What slippery slope?
*Sigh*
Okay, so I've just been told that that say that to me again, animals what?
Okay.
Okay.
All right.
Animals, animals have real sadness, and they have emotional connections to others in their species.
And so when one cow falls in the ice, the other cows are devastated by it.
Is that what you're telling me?
Okay.
So maybe Gail King's on to something here, that the other lions in the jungle are now affected by Cecil's death, and they're asking the expert, large predator expert, what the other lions are saying about thinking about it.
Here's here's it look, I I know we humanize.
I I know this is this is why the death of Cecil is had such an impact on people.
I understand all this.
But why have not the other lions attacked?

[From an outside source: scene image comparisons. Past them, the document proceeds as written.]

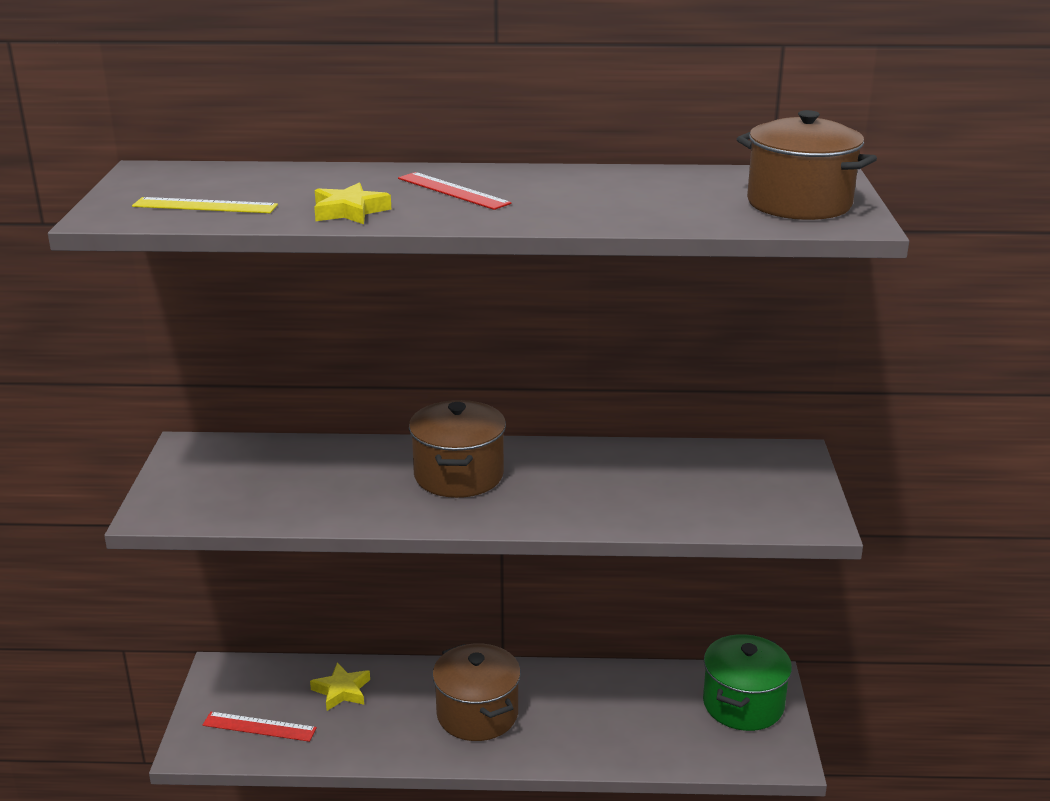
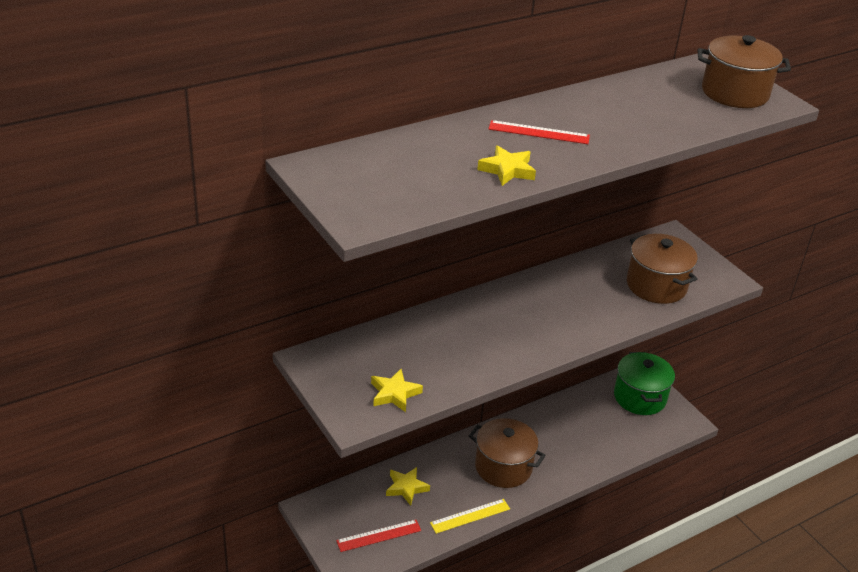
camera: 35 degrees left, 10 degrees up
(205, 206) = (409, 191): yellow ruler -> yellow ruler (470, 516)
(228, 504) = (394, 393): none -> yellow star
(458, 475) = (510, 318): brown pot -> brown pot (656, 285)

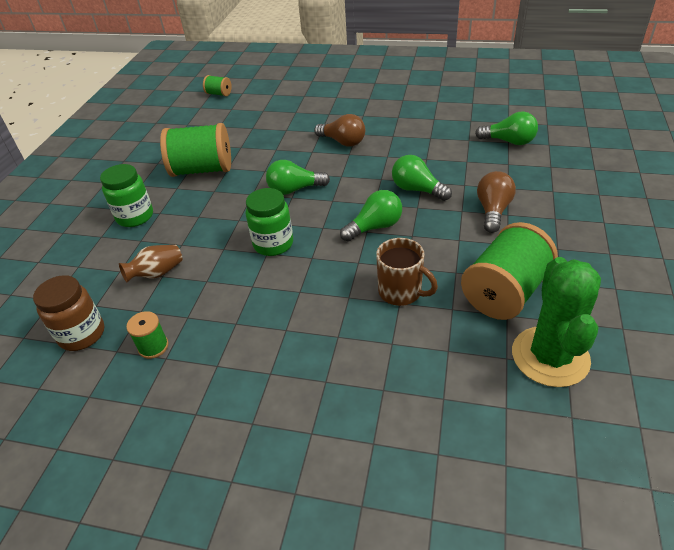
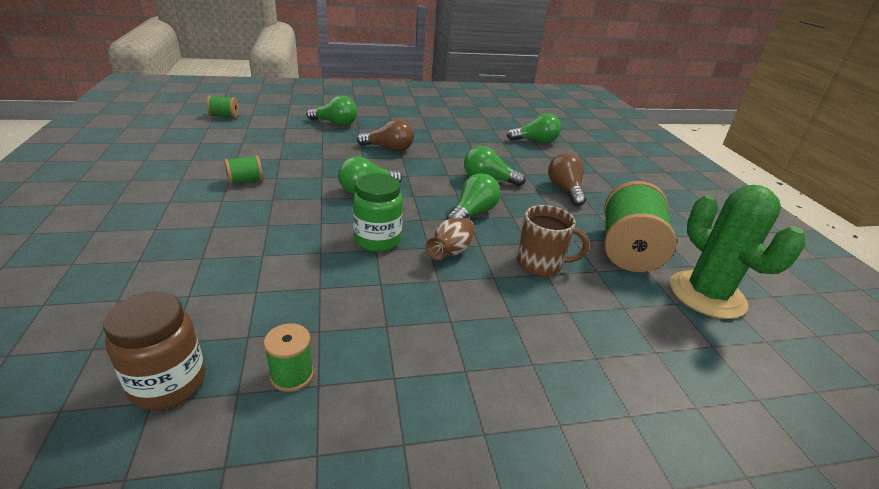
camera: 30 degrees left, 10 degrees down
(135, 217) = (179, 234): green jar -> none
(157, 273) = (247, 290): brown vase -> brown vase (450, 251)
(202, 170) = (245, 181): green spool -> green spool, size x0.47
(310, 107) = (335, 123): none -> green light bulb

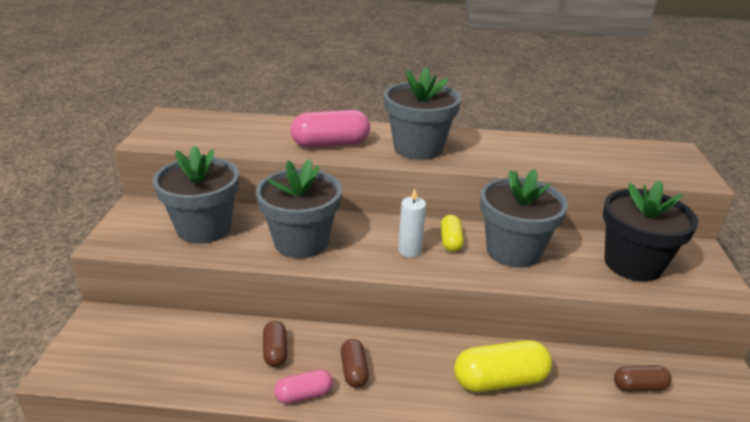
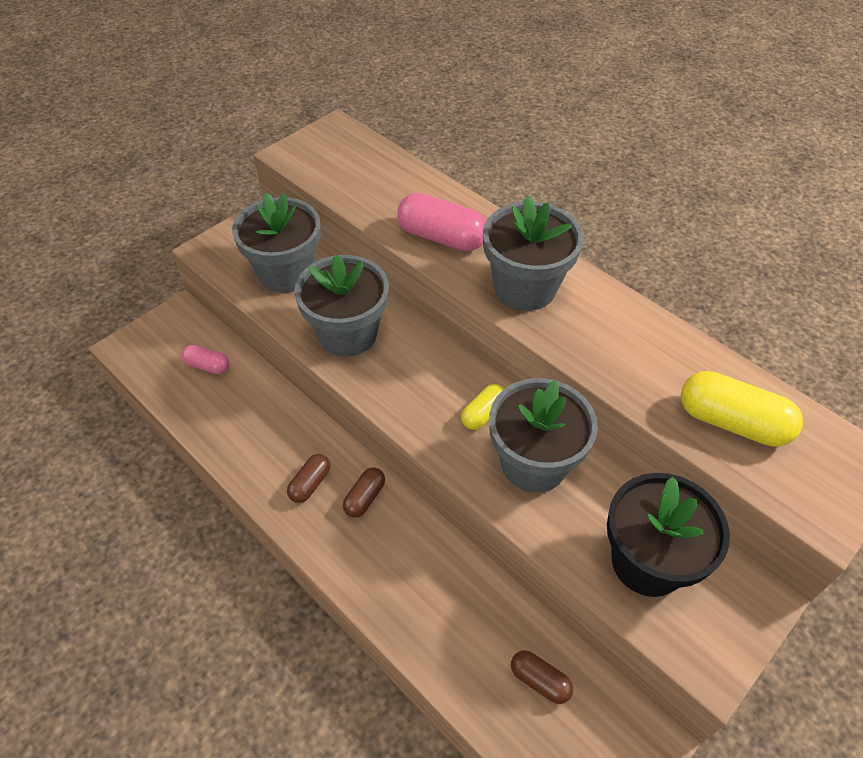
camera: 40 degrees right, 20 degrees up
(275, 351) = (270, 425): brown capsule -> brown capsule (365, 498)
(304, 394) = (254, 479): pink capsule -> pink capsule (208, 366)
(410, 251) = (431, 401): white candle -> none
(500, 380) = (417, 578): yellow capsule -> yellow capsule (732, 422)

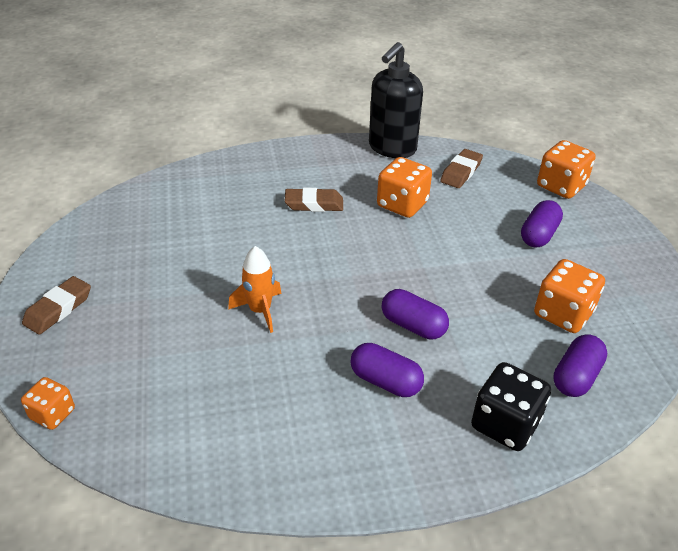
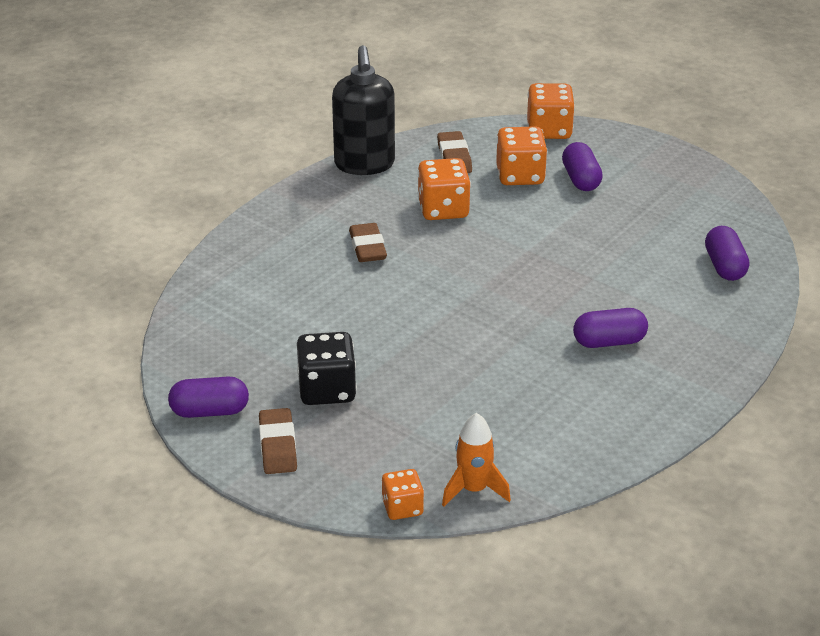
camera: 40 degrees left, 5 degrees down
(260, 311) = (449, 350): orange rocket -> orange rocket (473, 490)
(314, 204) = (367, 247): brown eraser -> brown eraser turned 60 degrees counterclockwise
(413, 326) = (577, 295): purple capsule -> purple capsule (210, 411)
(505, 424) = (717, 321): black dice -> black dice (327, 390)
(563, 314) = (667, 229): orange dice -> orange dice (520, 176)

Why haven't they formed a group, planned a strategy, and had a mass mauling of every human being or hunter they can find?
Why hasn't this happened?
You know what's happening in the in the pride?
The remaining lions are trying to figure out how to kill Cecil's babies.
That's what's going on.
As I pointed out last week, they're not plotting revenge against humans.
They're trying to figure out how to get themselves, the other males, as head of the pride.
They're not worried about whoever did this as Cecil.
Did they know his name was Cecil Don?
Did the other lions?
They love their own babies.
They love their own babies.
Well, um Uh okay.
Okay, look I um so if Cecil ran into his mother, he would know her.
He would.
Cecil would know his mother years after he's been he would know his mother.
Is that right?
Well, has it worked out that way when I was going for dogs?
I mean, I when when I was young, we got a puppy, it was daughter of a friend of my mother's.
And years later we put the dogs together, and there was no indication they knew each other.
There's no the mother knew that it was its kid.
There was no way the dog we had knew that it was talking and dealing with its mother.
There's no way of knowing.
Unless there's something they smell on the rear end that says this is my mother.
But I well, okay.
All right, so good time to take a break then.
If I'm heading down the slippery slope, I'll just put the brakes on right here.
Empire State Building in New York.
There's a there's a documentary that is about to be released called Racing Extinction.
It it's it's uh uh it's about the fact that we humans are wantonly killing every animal species out there.
And they're trying to start a PR promotional movement for it uh in New York City using the Empire State Building over the weekend.